Cuomo zapowiedział w sobotę, że o zbadanie sprawy zwrócił się do prokurator generalnej Nowego Jorku Letitii James. Podkreślił, że w stanie sprawuje ona tę funkcję nie z nominacji partyjnej, ale została wybrana. Jak dodał będzie to niezależne dochodzenie.
“Wczoraj wieczorem mieliśmy do czynienia z niepokojącymi gwałtownymi starciami podczas protestów w Nowym Jorku, na Brooklynie. Poproszę prokurator generalną James o zbadanie tego co się działo, a także procedur zastosowanych ostatniej nocy, ponieważ społeczeństwo zasługuje na odpowiedź i (pociągnięcie winnych) do odpowiedzialności” – oznajmił gubernator dodając, że konsultował się wcześniej na ten temat z burmistrzem de Blasio.
Cuomo zapewniał, że podziela gniew i frustrację uczestników demonstracji. Przypominając działalność lidera ruchu praw obywatelskich i działacza na rzecz równouprawnienia Afroamerykanów Martina Luthera Kinga gubernator wypowiadał się przeciwko stosowaniu przemocy.
Zdaniem burmistrza de Blasio większość uczestników protestu przybyła, by zademonstrować “obywatelskie nieposłuszeństwo i pokojowo manifestować”. “Niektórzy ludzie przybyli jednak, by uciec się do przemocy. (…) Ale wielu ludzi przyszło, ponieważ chcieli coś wyrazić” – ocenił de Blasio.
Mające początkowo pokojowy charakter protesty na Manhattanie, a zwłaszcza na Brooklynie, przerodziły się w gwałtowne zamieszki. Największa manifestacja z udziałem tysięcy ludzi miała miejsce na obrzeżach sali widowiskowej Barclays Center na Brooklynie.

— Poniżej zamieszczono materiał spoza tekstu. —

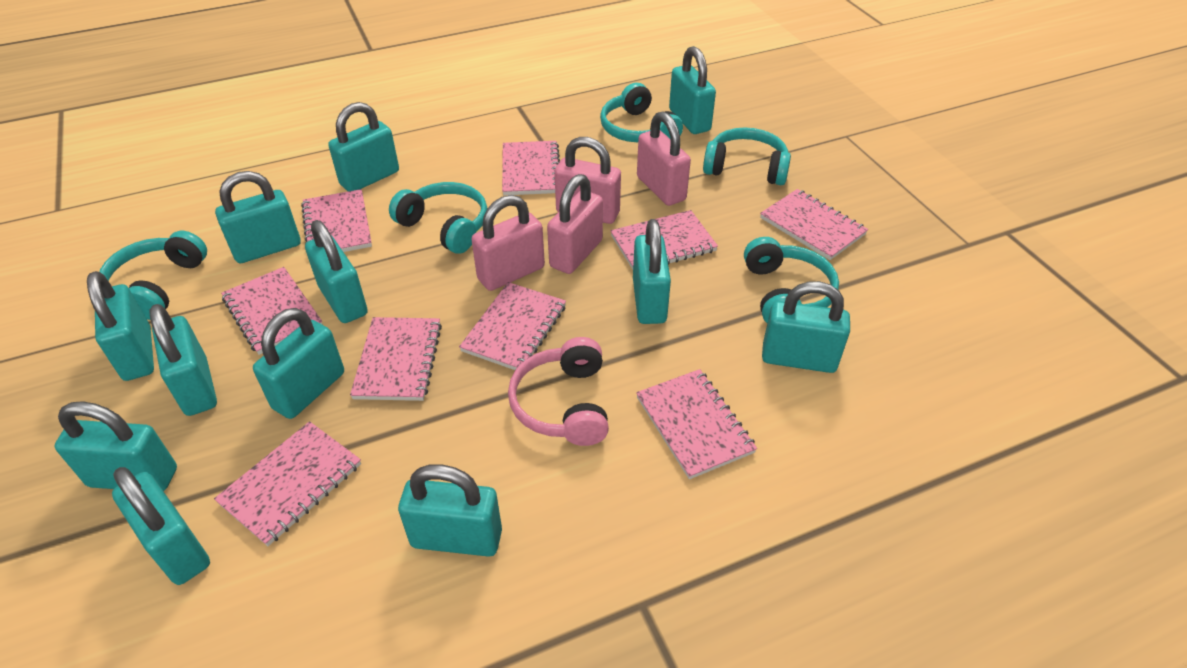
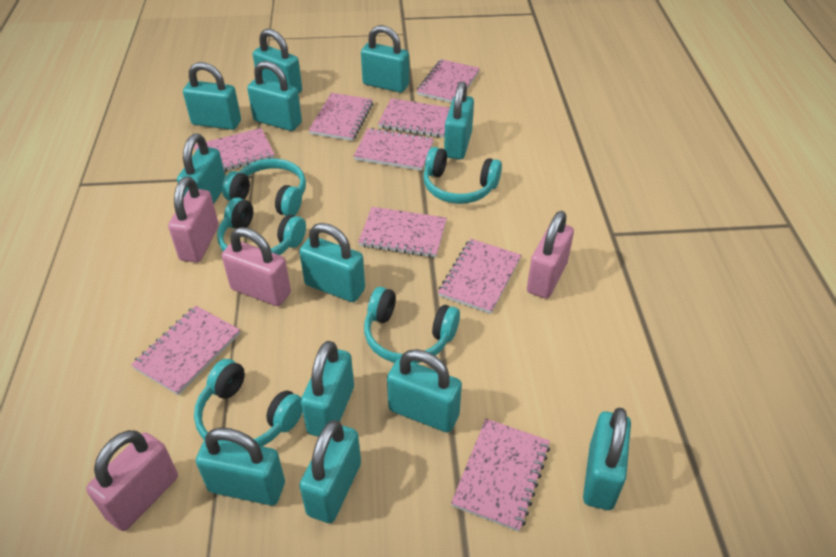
pink headphones: 1 -> 0

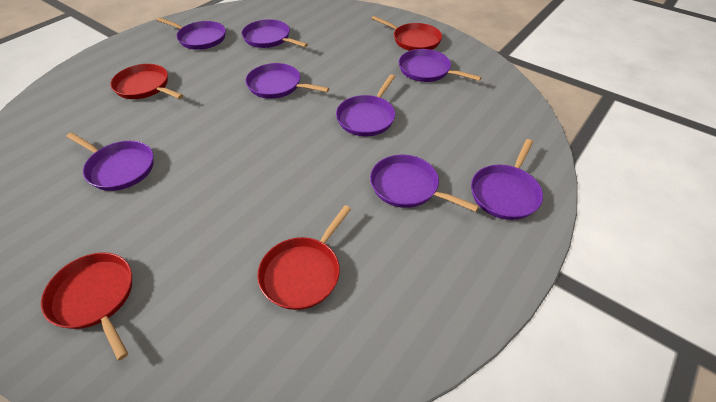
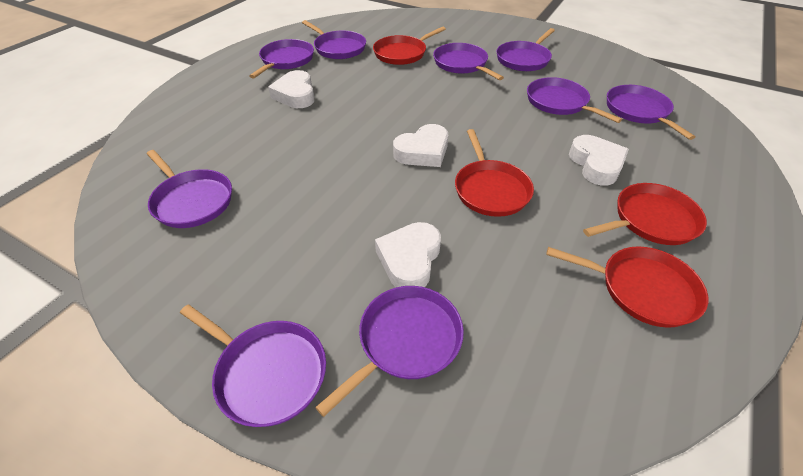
purple pan: 8 -> 9
white heart: 0 -> 4

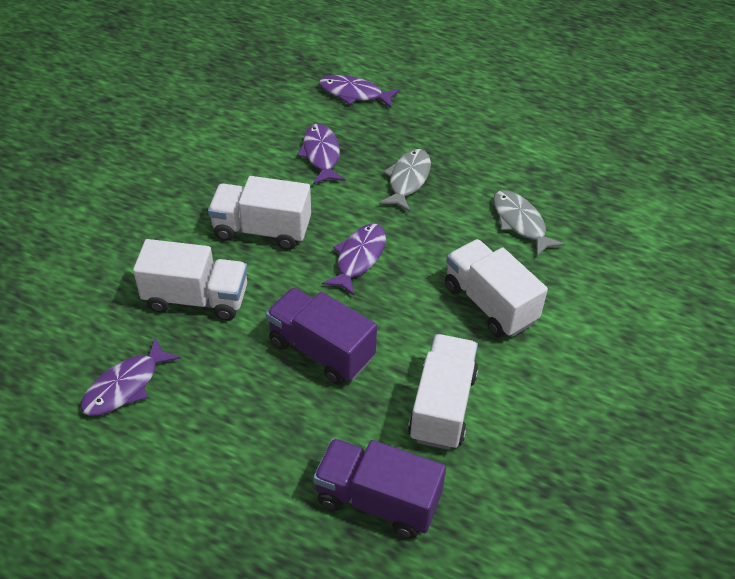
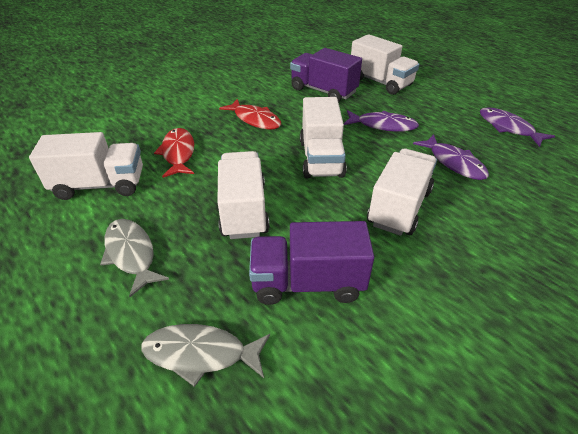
purple fish: 4 -> 3
red fish: 0 -> 2
white truck: 4 -> 5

Demonstranci podzielili się później na mniejsze grupy. Podczas gwałtownych protestów rzucali w policjantów butelkami i kawałkami gruzu. Funkcjonariusze użyli gazu pieprzowego. Według policji ponad 200 osób zostało aresztowanych. Kilku funkcjonariuszy odniosło rany, kilka samochodów policyjnych uszkodzono, a jeden podpalono.
“Przyjście na zgromadzenie z bronią palną, z cegłami, z koktajlami Mołotowa jest czymś najdalszym od obywatelskiego nieposłuszeństwa. (…) Deeskalacja jest bardzo trudna, gdy rzuca się komuś w głowę cegłą” – komentował komisarz nowojorskiej policji Dermot Shea.